What’s curious about the above paragraph is that the redacted portion appears to be only a one-word redaction. Let’s face it, those two sentences are absolutely devastating to the largest bank in the United States, so what one word could be so much worse that it needs to be blacked out for public digestion? Try finding a word that fit’s in that phrase: “…by handling and [redacted] his payments to young women and girls who were his victims and recruiters.” The dangerous word can’t be “facilitating” because that word appears unredacted throughout the lawsuit in describing the role JPMorgan Chase played in payments to Epstein’s victims. The unredacted words “handling” and “facilitating” suggest an enabler but not a direct participant in the crime. Words like “making” or “processing” on the other hand, sound like direct participation in the crime.

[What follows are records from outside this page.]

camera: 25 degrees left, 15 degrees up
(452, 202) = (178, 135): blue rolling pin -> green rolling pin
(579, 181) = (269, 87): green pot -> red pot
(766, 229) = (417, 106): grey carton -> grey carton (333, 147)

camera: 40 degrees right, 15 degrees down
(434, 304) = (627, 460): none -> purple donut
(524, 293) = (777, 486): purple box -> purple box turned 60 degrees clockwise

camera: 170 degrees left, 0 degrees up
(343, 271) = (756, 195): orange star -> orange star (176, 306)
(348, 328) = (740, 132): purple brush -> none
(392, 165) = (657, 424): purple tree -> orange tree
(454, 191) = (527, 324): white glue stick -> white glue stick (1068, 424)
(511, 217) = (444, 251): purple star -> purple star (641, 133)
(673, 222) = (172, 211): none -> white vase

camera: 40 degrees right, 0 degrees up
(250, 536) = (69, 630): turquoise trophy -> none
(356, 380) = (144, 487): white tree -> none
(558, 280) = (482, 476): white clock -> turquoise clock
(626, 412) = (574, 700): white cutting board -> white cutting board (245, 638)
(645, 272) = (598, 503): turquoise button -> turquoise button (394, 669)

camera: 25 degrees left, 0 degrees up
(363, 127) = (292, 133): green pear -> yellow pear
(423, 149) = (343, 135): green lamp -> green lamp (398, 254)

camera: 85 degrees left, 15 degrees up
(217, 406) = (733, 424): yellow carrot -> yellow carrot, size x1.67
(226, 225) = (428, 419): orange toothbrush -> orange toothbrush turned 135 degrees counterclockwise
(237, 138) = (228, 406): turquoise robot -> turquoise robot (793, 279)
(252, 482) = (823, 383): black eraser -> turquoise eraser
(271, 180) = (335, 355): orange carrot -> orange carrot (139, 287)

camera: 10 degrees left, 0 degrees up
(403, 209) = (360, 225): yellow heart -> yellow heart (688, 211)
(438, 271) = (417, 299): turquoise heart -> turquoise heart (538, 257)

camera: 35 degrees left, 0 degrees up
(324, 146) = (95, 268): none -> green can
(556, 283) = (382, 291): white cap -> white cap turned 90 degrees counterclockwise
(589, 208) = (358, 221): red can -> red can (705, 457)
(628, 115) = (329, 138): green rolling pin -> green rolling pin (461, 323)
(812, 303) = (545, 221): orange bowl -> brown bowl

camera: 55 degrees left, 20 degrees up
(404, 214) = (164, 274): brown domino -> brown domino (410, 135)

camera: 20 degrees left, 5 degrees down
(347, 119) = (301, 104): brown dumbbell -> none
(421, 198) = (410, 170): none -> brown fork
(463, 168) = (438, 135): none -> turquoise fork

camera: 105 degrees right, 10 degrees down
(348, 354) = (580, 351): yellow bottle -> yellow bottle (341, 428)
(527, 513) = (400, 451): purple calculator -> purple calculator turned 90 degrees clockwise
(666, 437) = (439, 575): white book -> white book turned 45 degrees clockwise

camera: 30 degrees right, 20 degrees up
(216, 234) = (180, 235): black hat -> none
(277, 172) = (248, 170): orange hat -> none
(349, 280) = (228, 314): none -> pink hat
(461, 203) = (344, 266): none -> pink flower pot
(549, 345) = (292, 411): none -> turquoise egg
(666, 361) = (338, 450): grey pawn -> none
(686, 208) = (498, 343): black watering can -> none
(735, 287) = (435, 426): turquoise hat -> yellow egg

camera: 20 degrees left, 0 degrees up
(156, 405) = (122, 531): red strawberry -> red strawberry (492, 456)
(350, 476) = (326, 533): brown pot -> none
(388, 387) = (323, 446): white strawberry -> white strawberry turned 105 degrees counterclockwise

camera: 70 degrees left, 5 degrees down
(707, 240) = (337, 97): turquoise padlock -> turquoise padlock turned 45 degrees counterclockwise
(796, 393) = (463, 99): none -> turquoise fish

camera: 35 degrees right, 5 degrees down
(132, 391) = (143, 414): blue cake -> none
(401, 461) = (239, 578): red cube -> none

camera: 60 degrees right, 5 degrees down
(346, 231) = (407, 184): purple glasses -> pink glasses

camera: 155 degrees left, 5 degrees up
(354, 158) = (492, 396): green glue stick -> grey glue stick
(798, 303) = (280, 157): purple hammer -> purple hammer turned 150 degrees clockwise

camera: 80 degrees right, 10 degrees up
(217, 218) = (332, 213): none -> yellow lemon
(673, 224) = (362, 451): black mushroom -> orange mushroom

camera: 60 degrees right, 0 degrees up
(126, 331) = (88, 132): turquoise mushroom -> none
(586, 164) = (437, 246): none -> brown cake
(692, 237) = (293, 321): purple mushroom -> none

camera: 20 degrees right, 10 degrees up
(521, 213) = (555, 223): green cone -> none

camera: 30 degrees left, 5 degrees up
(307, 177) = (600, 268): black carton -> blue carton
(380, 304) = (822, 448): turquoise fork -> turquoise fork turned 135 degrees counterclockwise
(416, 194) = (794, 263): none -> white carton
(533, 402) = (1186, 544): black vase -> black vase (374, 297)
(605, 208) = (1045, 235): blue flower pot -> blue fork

As for those creepy references to Disney characters, the Virgin Islands’ lawsuit shares this:
“In July 2010, Staley emailed Epstein saying ‘That was fun. Say hi to Snow White[,]’ to which Epstein responded ‘[W]hat character would you like next?’ and Staley said ‘Beauty and the Beast.’ Epstein also emailed Staley photos of young women in seductive poses. Following the internal reports of additional law enforcement investigations into Epstein’s sex-trafficking in 2010 and 2011, JPMorgan’s response was to send Staley in 2011 to obtain Epstein’s denial, on which the bank hung its hat.”
And there is this:
“Throughout its relationship with Epstein, JPMorgan’s internal investigation teams identified evidence that he was engaged in criminal sex-trafficking. In 2006, JPMorgan’s Global Corporate Security Division reported that Epstein was indicted in Florida for felony solicitation of minors for prostitution. In 2008, Epstein pled guilty in Florida to solicitation or procurement of a minor for prostitution and became a registered sex offender. JPMorgan’s continued relationship with Epstein after his criminal plea was reviewed and approved at the highest levels of the bank. An August 2008 internal email states, ‘I would count Epstein’s assets as a probable outflow for ’08 ($120mm or so?) as I can’t imagine it will stay (pending Dimon review).’ Yet the assets did stay [redacted text]. In 2010, JPMorgan’s risk management division discussed new allegations of an investigation of Epstein involving child sex-trafficking. Throughout 2010 and 2011, JPMorgan’s compliance and security divisions reported evidence of Epstein’s engagement in sex-trafficking, including his settlement of a dozen civil lawsuits and his payments of $1 million to the MC2 modeling agency engaged with Epstein in child sex-trafficking, ‘luring’ girls on the pretext of providing modeling opportunities and careers.”
Given the five criminal felony counts that the U.S. Department of Justice has brought against JPMorgan Chase in the past nine years and its institutional knowledge of the crimes this bank is willing to tolerate in its search for profits, one has to ask this: why is the government of the U.S. Virgin Islands bringing these charges instead of the government of the United States?